To us, the outside observer, the world of Hugo Cabret appears a magical one–a train station in Paris of the 1930’s filled with interesting people and interesting stories.
As we follow our young guide through the literal clock-work of his life we see vignettes as he passes them by: a would be encounter prevented by a dog, a station inspector in love with the girl from the flower shop, and many more…
Hugo sees, notices, and moves on, because while his world may look magical for him it is a timetable, a machine, sometimes a maze (used to his advantage), and quite literally a clock.
An orphan left by his drunkard uncle to run the station’s clocks , Hugo (Asa Butterfield) the title character of Martin Scorsese’s aptly named “Hugo,” is a mechanically minded, incredibly clever child who must keep the clocks running, or be discovered.

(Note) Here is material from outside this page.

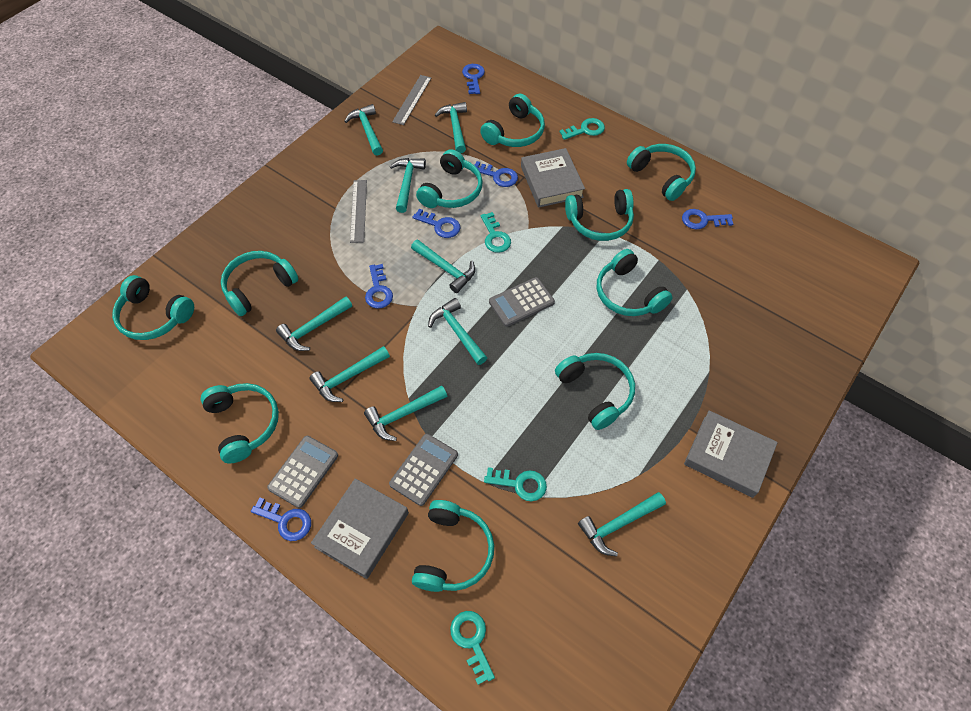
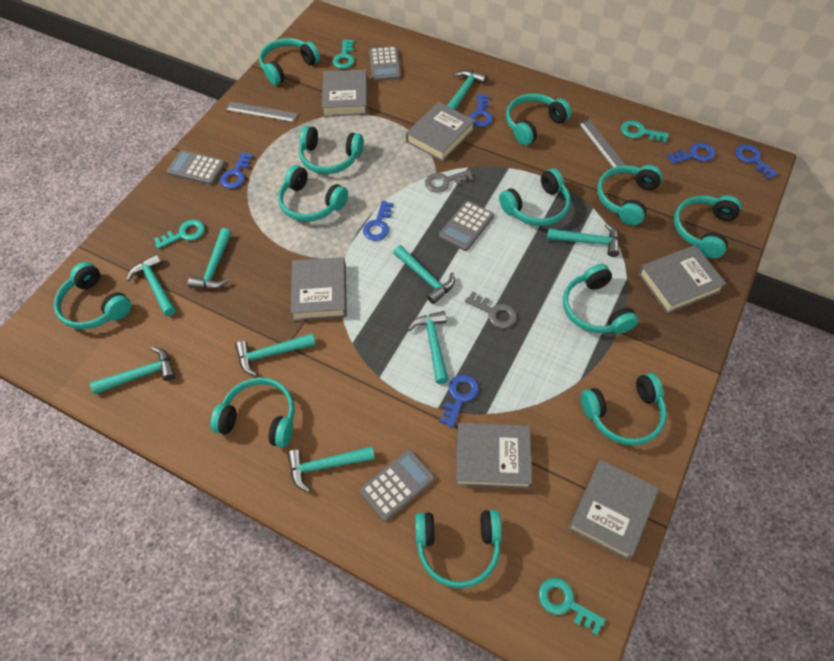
grey book: 3 -> 6
grey calculator: 3 -> 4
grey key: 0 -> 2
turquoise headphones: 10 -> 12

In the midst of his maintenance of illusions and timepieces is Hugo’s automaton, a project he and his father (the flashback-confined Jude Law) started and Hugo is determined to complete. He just needs the key.
As luck, some misadventures, and a fantastically, magical plot would have it Hugo meets Isabelle (Chloë Grace Moretz), an imaginative bookworm whose grandfather (Ben Kingsley) runs a shop in the station. Isabelle has the key.
The revival of the automaton leads to much more than any of them (or us) could possibly imagine, as Hugo and Isabelle find themselves searching into the past of her grandfather, who just happens to be Georges Méliès, a pioneer of film and special effects.
It’s in this moment we see what this movie was all along, a film about film Which brings me to quite possibly the greatest achievement of this film–appropriately used 3D.
It’s refreshingly not used as a gimmick. It’s a storytelling device and it gives us perspective within the great history of film. Contrasted with the beautifully restored 2D images of classic silent cinema, the 3D takes on new meaning and worth.
Sitting proudly at the top of the Oscar nominations list (11 in total) this film is more than worthy. It’s magical, beautiful, and neatly packaged within the fantastic world of the equally fantastic Hugo Cabret, complete with a marvelous ensemble, supporting cast (Sacha Baron Cohen, Emily Mortimer, Richard Griffiths, Christopher Lee, Frances de la Tour), and a family friendly story.
It is a testament to what the medium of film can do, what it has done, and the childlike wonder each of us brings to it.